If we are to ask why did Ustad kill, we must also ask why is such a dedicated force asking for keeping the tiger out of Ranthambhore. It is simply because these men and women are convinced that Ustad selects people for prey, and the normal hesitation which accompanies a wild tiger's tolerance for people is not true for Ustad. It sounds like a cliché, but this time the greater good cliché is true: Ustad cannot be repatriated, for the greater good of tiger conservation.
Finally, to address a particular question - Why does a man-eater kill people - from a purely judgmental perspective - is the wrong one to ask. This is a human-centric question. We teach our children, morality, ethics and principles. Taking something wilfully away from another is terrible, particularly someone's life. This is seen as unpardonable especially if your nurture has taught you against this behaviour. But we cannot expect a wild animal to have such morality, of feeling guilty of terms which describe criminals - murder, manslaughter or assault. In that sense, calling a man-eater a "murderer" is value-laden and misleading.
In the same vein, once the tiger collapses the boundaries between hunting animals and hunting people, we need to remove it, with a minimum of spectacle.
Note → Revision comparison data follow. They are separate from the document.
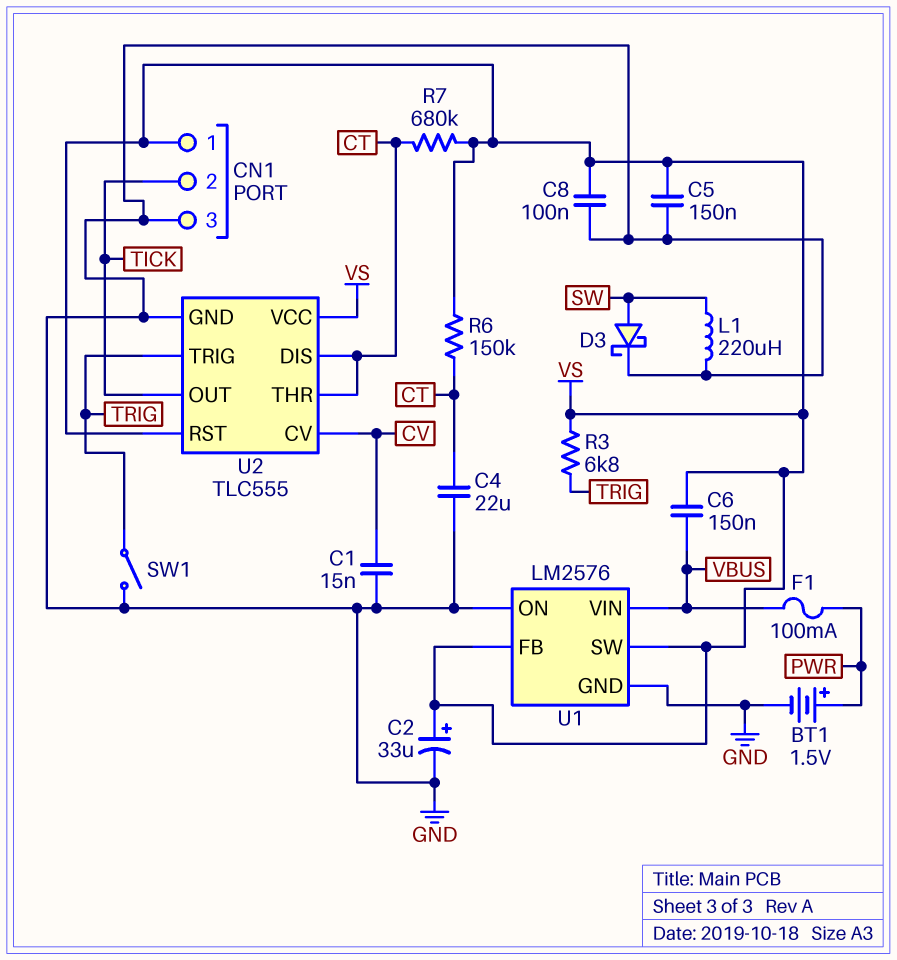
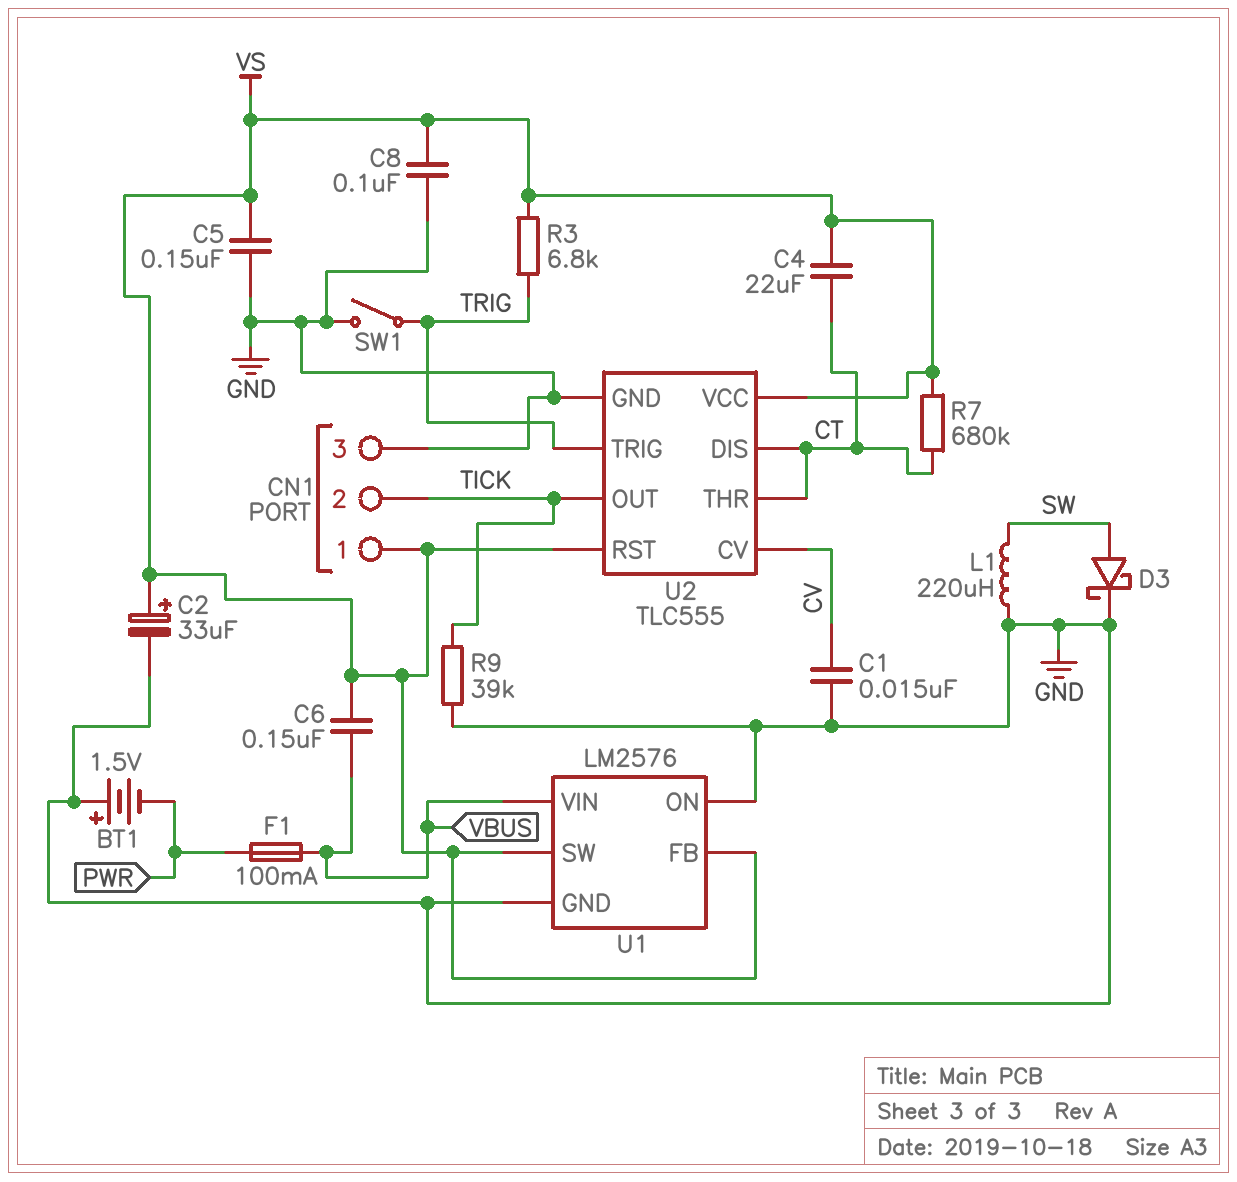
BT1: 1.5V (plus PWR, minus GND) -> 1.5V (plus GND, minus PWR)
C4: 22uF (CT, GND) -> 22uF (CT, VS)
R6: 150k (CT, VS) -> none
R9: none -> 39k (GND, TICK)

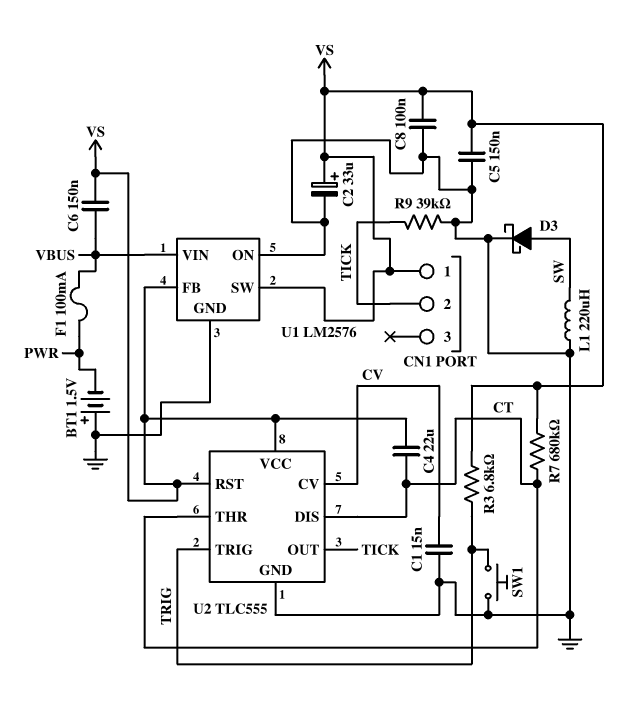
CN1 pin 3: GND -> none
SW1: switch (GND, TRIG) -> button (GND, TRIG)

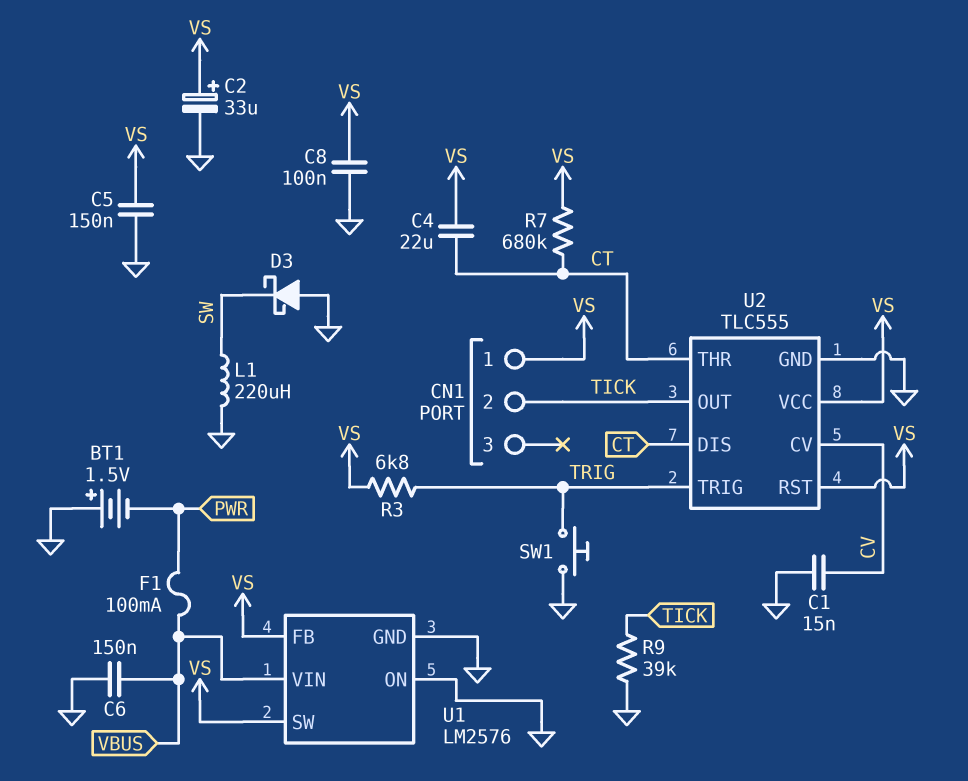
C6: 150nF (VBUS, VS) -> 150nF (GND, VBUS)
D3: schottky (A SW, K GND) -> schottky (A GND, K SW)

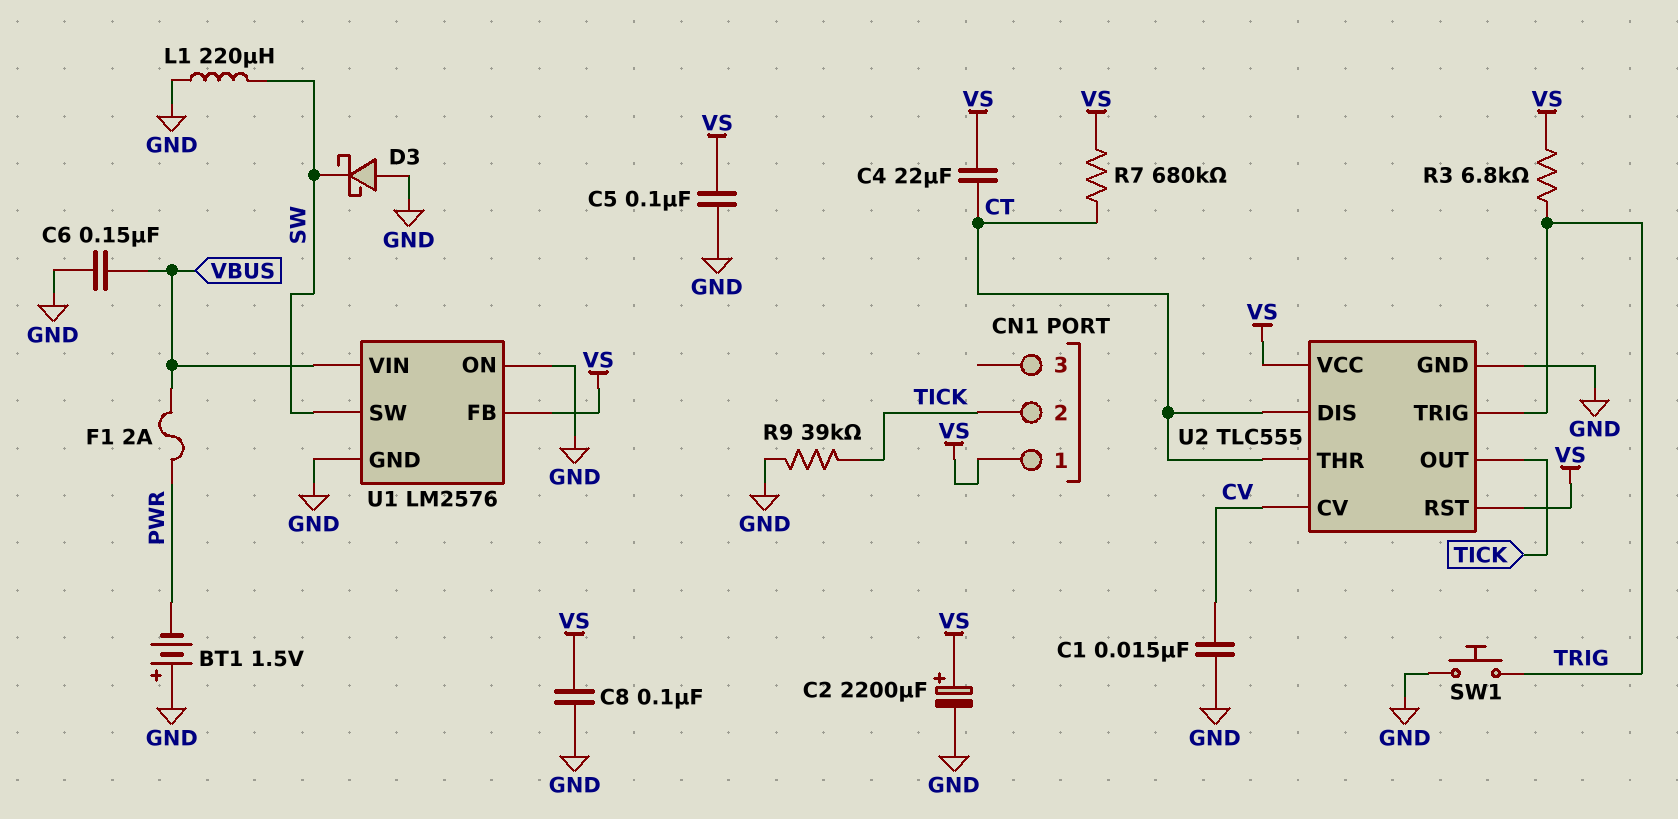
C2: 33uF (plus VS, minus GND) -> 2200uF (plus VS, minus GND)
C5: 150nF (GND, VS) -> 100nF (GND, VS)
F1: 100mA (PWR, VBUS) -> 2A (PWR, VBUS)
U1 pin SW: VS -> SW

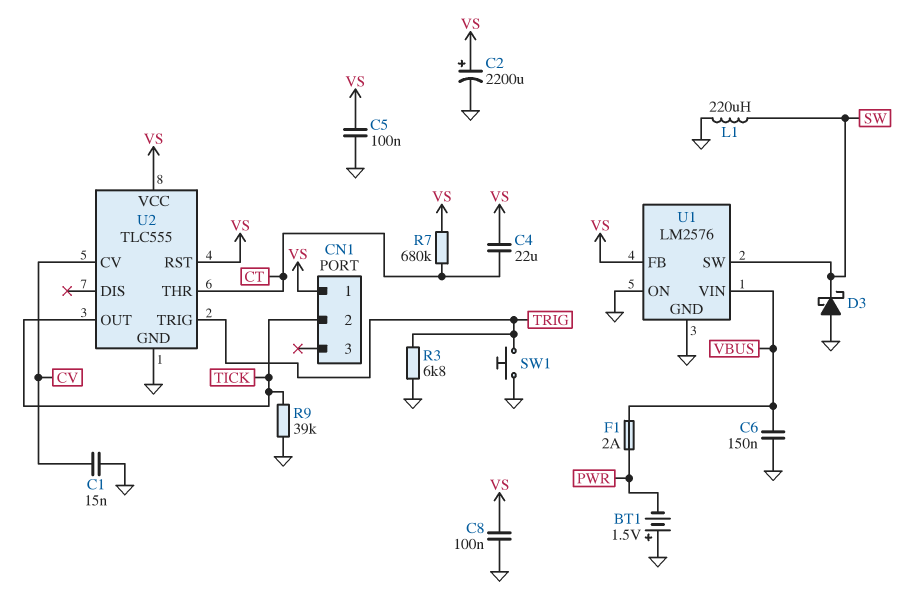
R3: 6.8k (TRIG, VS) -> 6.8k (GND, TRIG)
U2 pin DIS: CT -> none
The storm around Ustad and the familiarity people feel for him, is a sign that people want to care for tigers. But tigers cannot be cared for by being extensions of a human's egos. Just like Ustad should not be labelled a murderer, he shouldn't endanger more human lives just for the sake of wild freedom. Because eventually, the question we must address is circumstantial, and far more circumspect than the blinding "why did he do it". That question is the conditions under which a wild tiger was raised - conditions far too cramped with humans, with both people and cattle, and people in jeeps. For Ustad's sake, we must interrogate the far too busy tourism in Ranthambhore, and the constant human pressure from villages. And for Ustad's sake, we must resolve not to get too close to wild tigers.